What you need to do: Your answer needs to include each line of the records in which the string "added" can be found.
***** Extracted records *****
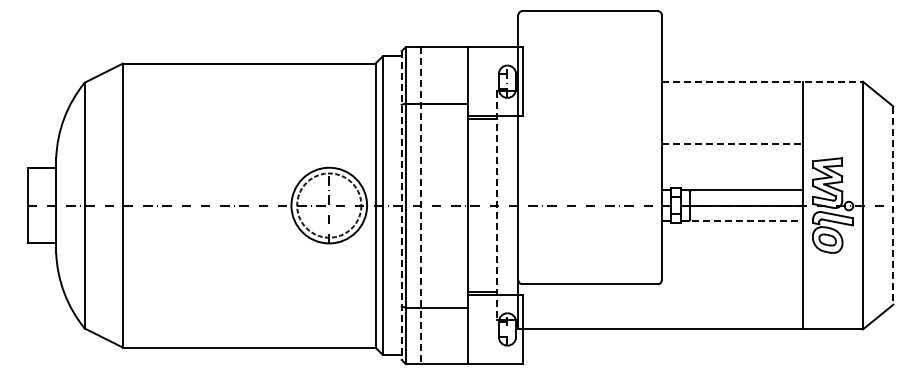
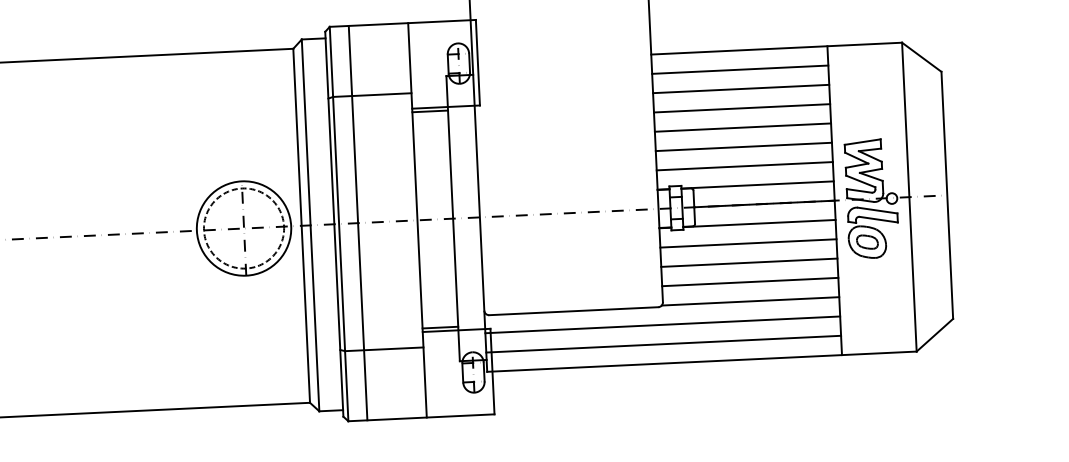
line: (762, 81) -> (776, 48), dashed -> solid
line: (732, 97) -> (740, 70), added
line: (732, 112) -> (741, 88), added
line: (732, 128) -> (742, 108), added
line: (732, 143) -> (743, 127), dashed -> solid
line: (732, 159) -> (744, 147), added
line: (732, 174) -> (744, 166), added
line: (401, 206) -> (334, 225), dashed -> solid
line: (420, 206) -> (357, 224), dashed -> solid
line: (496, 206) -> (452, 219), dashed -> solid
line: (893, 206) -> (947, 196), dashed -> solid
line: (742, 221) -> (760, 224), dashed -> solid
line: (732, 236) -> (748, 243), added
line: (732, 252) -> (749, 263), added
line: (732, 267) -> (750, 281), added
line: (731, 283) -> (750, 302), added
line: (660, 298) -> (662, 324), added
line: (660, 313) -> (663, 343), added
*****
Response area:
line: (732, 97) -> (740, 70), added
line: (732, 112) -> (741, 88), added
line: (732, 128) -> (742, 108), added
line: (732, 159) -> (744, 147), added
line: (732, 174) -> (744, 166), added
line: (732, 236) -> (748, 243), added
line: (732, 252) -> (749, 263), added
line: (732, 267) -> (750, 281), added
line: (731, 283) -> (750, 302), added
line: (660, 298) -> (662, 324), added
line: (660, 313) -> (663, 343), added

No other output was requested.